Il presidente Donald Trump ha deciso di sfilarsi dagli Accordi di Parigi della COP 21 ma ci vorrà del tempo. E se a livello federale quella è l’indicazione, intanto sempre più Stati e sindaci degli Usa stanno attuando politiche di decarbonizzazione. Persino le più grandi imprese del petrolio hanno dichiarato di sottoscrivere il fondo di collaborazione definito Coop 21 per consentire la decarbonizzazione nei paesi considerati più deboli. Han detto, mettiamo noi la quota degli Stati Uniti. È indicativo di un indirizzo ormai condiviso, quando si innesca, il cambiamento è inarrestabile. Non c’è contrapposizione che tenga.

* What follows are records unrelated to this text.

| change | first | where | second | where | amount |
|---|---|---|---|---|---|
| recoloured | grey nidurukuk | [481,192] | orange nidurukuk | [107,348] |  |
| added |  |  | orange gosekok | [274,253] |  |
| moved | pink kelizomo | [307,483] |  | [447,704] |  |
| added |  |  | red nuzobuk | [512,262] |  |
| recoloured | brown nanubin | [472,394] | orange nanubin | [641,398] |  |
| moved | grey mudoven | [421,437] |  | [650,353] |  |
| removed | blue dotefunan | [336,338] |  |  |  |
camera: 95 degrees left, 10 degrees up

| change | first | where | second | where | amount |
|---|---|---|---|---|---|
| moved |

In questo quadro del cambiamento inarrestabile che ruolo ha il gas?
Nella rivoluzione delle rinnovabili, il gas rimane. È infatti necessaria una risorsa che garantisca la continuità dei flussi elettrici soggetti alle intermittenze atmosferiche. Il Mediterraneo è un bacino straordinario per il gas, che rappresenta anche un elemento importante di cooperazione. I gasdotti possono unire paesi diversi in un interesse comune, si veda la triangolazione tra Egitto, Israele e Giordania. È quella che definisco la Energy for peace, che permette di superare i contrasti storici dell’area.

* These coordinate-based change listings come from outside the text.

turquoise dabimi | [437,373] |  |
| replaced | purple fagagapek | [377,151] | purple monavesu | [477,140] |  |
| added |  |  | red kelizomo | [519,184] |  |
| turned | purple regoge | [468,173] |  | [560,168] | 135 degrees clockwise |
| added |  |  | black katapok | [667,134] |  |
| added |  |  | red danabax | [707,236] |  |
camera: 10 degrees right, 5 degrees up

Guardando al futuro, dobbiamo essere ottimisti rispetto alla rivoluzione rinnovabile?
Siamo alle soglie di un percorso inarrestabile, a cui io guardo con ottimismo. È una battaglia di democrazia e sopravvivenza, che viene a maturazione in questo secolo e che crea le basi per lo sviluppo autonomo di paesi poveri, con l’Africa in particolare protagonista. Qui l’elettrificazione con le fonti rinnovabili locali rappresenta un’opportunità per il continente che avrà anche la possibilità di sfruttare risorse importanti come il litio, il cobalto per costruire il proprio benessere. Il warning è che la filiera energetica non ricada in forme di sfruttamento della popolazione locale nelle miniere.
In generale credo che la grande cecità comincia a disvelarsi e lo vediamo con Venezia. Ma bisogna anche avere dei leader politici che abbiano il coraggio di fare delle scelte e rispondano ai rischi che corre il nostro pianeta.